Abstract Background Harmonization in hand hygiene training for infection prevention and control (IPC) professionals is lacking. We describe a standardized approach to training, using a “Train-the-Trainers” (TTT) concept for IPC professionals and assess its impact on hand hygiene knowledge in six countries. Methods We developed a three-day simulation-based TTT course based on the World Health Organization (WHO) Multimodal Hand Hygiene Improvement Strategy. To evaluate its impact, we have performed a pre-and post-course knowledge questionnaire. The Wilcoxon signed-rank test was used to compare the results before and after training. Results Between June 2016 and January 2018 we conducted seven TTT courses in six countries: Iran, Malaysia, Mexico, South Africa, Spain and Thailand. A total of 305 IPC professionals completed the programme. Participants included nurses (n = 196; 64.2%), physicians (n = 53; 17.3%) and other health professionals (n = 56; 18.3%). In total, participants from more than 20 countries were trained. A significant (p < 0.05) improvement in knowledge between the pre- and post-TTT training phases was observed in all countries.
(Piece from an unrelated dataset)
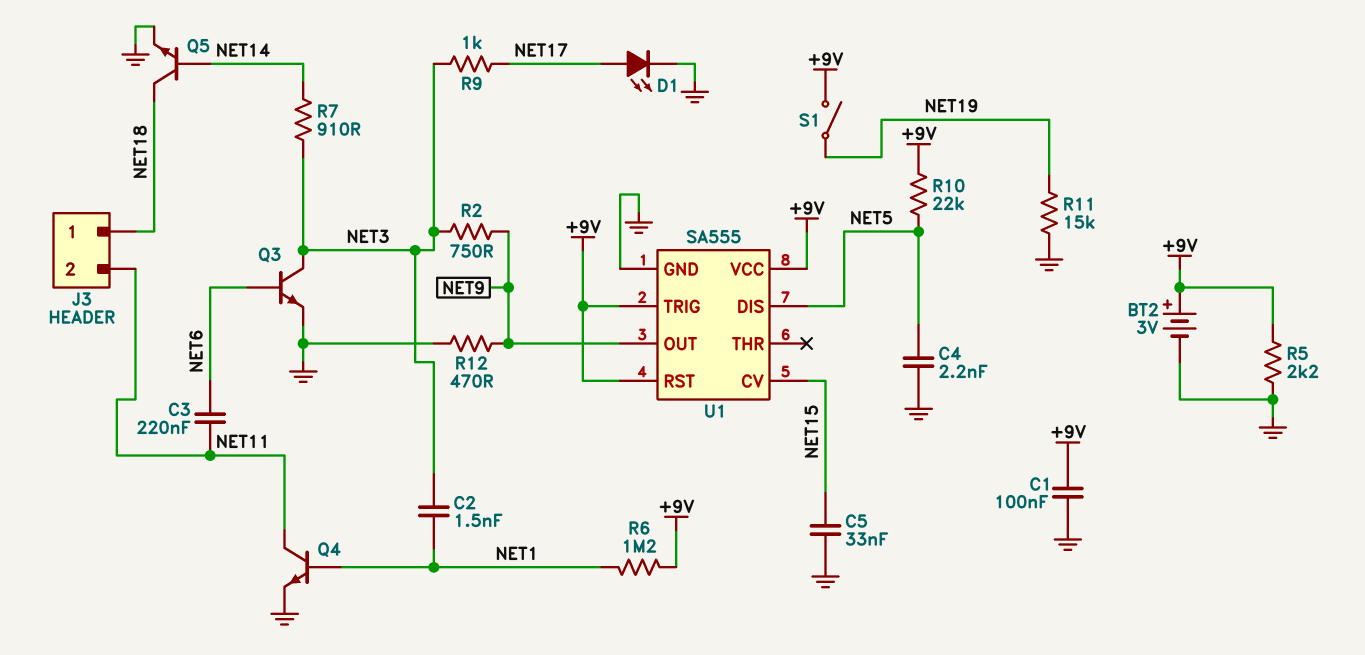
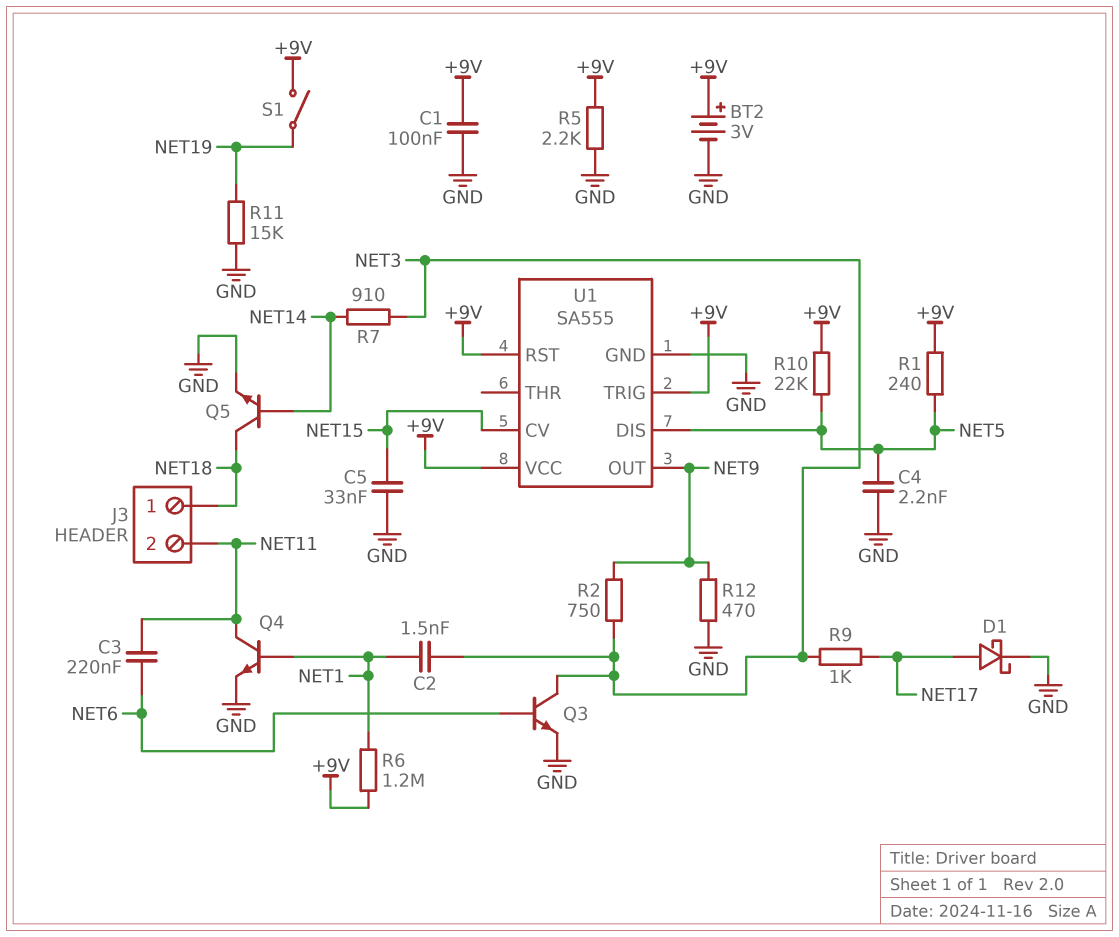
D1: LED (A NET17, K GND) -> schottky (A NET17, K GND)
R1: none -> 240 (+9V, NET5)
Puebla (Mexico) had the highest improvement (22.3%; p < 0.001), followed by Malaysia (21.2%; p < 0.001), Jalisco (Mexico; 20.2%; p < 0.001), Thailand (18.8%; p < 0.001), South Africa (18.3%; p < 0.001), Iran (17.5%; p < 0.001) and Spain (9.7%; p = 0.047). Spain had the highest overall test scores, while Thailand had the lowest pre- and post-scores. Positive aspects reported included: unique learning environment, sharing experiences, hands-on practices on a secure environment and networking among IPC professionals. Sustainability was assessed through follow-up evaluations conducted in three original TTT course sites in Mexico (Jalisco and Puebla) and in Spain: improvement was sustained in the last follow-up phase when assessed 5 months, 1 year and 2 years after the first TTT course, respectively. Conclusions The TTT in hand hygiene model proved to be effective in enhancing participant’s knowledge, sharing experiences and networking. IPC professionals can use this reference training method worldwide to further disseminate knowledge to other health care workers.